“High concentrations of copper are poisonous and have caused foodborne illness,” Iowa’s Alcoholic Beverages Division said in a statement. “When copper and copper alloy surfaces contact acidic foods, copper may be leached into the food.”
Iowa’s new regulation, which prohibits copper from coming in contact with foods and beverages with a pH below 6.0, is aligned with the U.S. Food and Drug Administration’s (FDA) most recent Model Food Code. The FDA’s recommendation says fruit juice, vinegar, and wine should not be served in purely copper containers.
The Moscow Mule contains vodka, lime juice, ginger beer, and a lime slice for garnish. The drink turned 75 last year and it’s the perfect combination of light, crisp taste and trendy presentation. A mere search for the cocktail on Instagram garners close to a half a million results.
“Spirit, ginger, lime, bubbles, those are all great things,” said mixologist Colin Shearn. “The template is foolproof.”

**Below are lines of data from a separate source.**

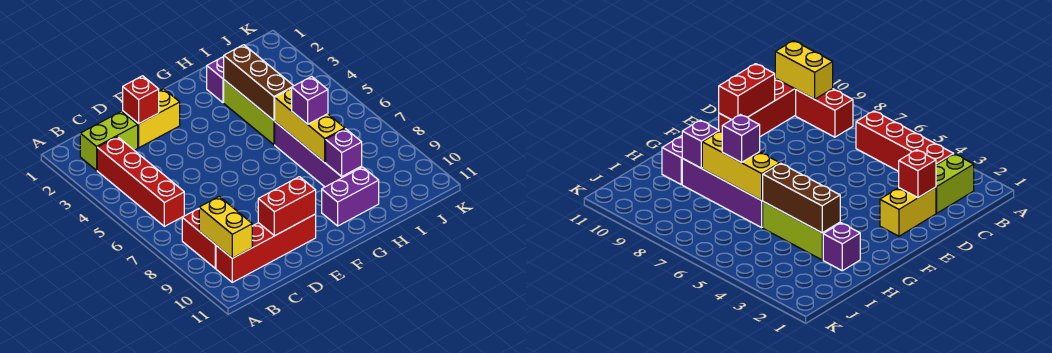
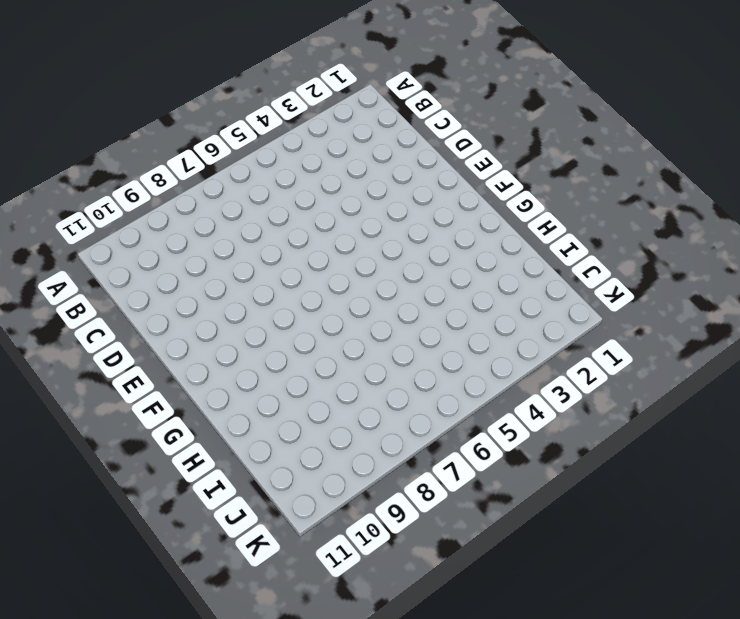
none -> lime brick B2:C2 level 1
none -> red brick B3:B6 level 1
none -> red brick B8:B9 level 1

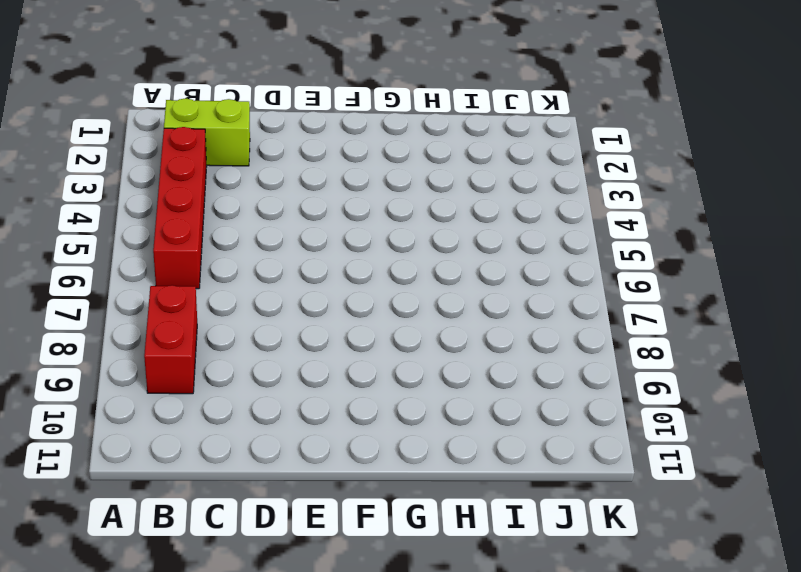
none -> red brick B10:E10 level 1
none -> yellow brick D2:E2 level 1
none -> purple brick G10:H10 level 1

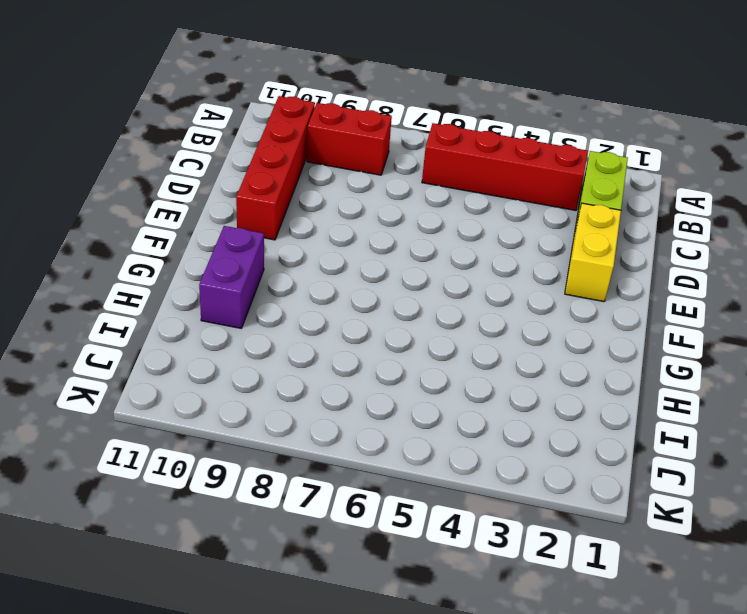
none -> purple brick H2 level 1
none -> lime brick H3:H5 level 1
none -> purple brick H6:H9 level 1

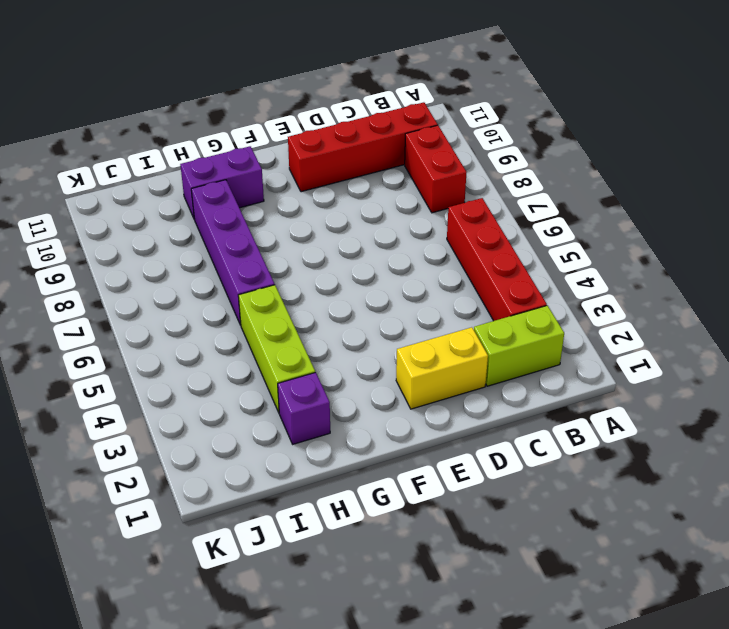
none -> yellow brick B9:B10 level 2
none -> red brick D2 level 2
none -> red brick D10:E10 level 2

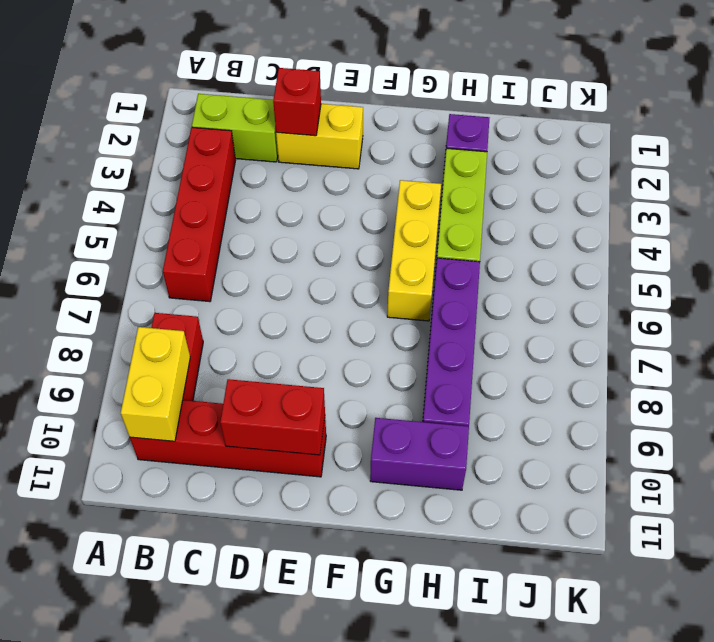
yellow brick G4:G6 level 1 -> yellow brick H6:H8 level 2
none -> brown brick H3:H5 level 2
none -> purple brick H9 level 2
none -> purple brick H7 level 3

The copper mug, it seems, is a matter of both aesthetic and functionality. Copper helps keep the drink cold due to its thermal conductivity.
So what will happen to what may be the world’s most insta-worthy drink? Not much, it seems. Iowa’s new regulation only applies to wholly copper mugs, but many mugs used to serve Moscow Mules are lined with nickel or steel, which are perfectly fine for consumption of food and beverages with a pH below 6.0.
That’s right. Everything’s fine. Your Moscow Mule is still intact. Just check to make sure your mule mug is lined with steel and drink up.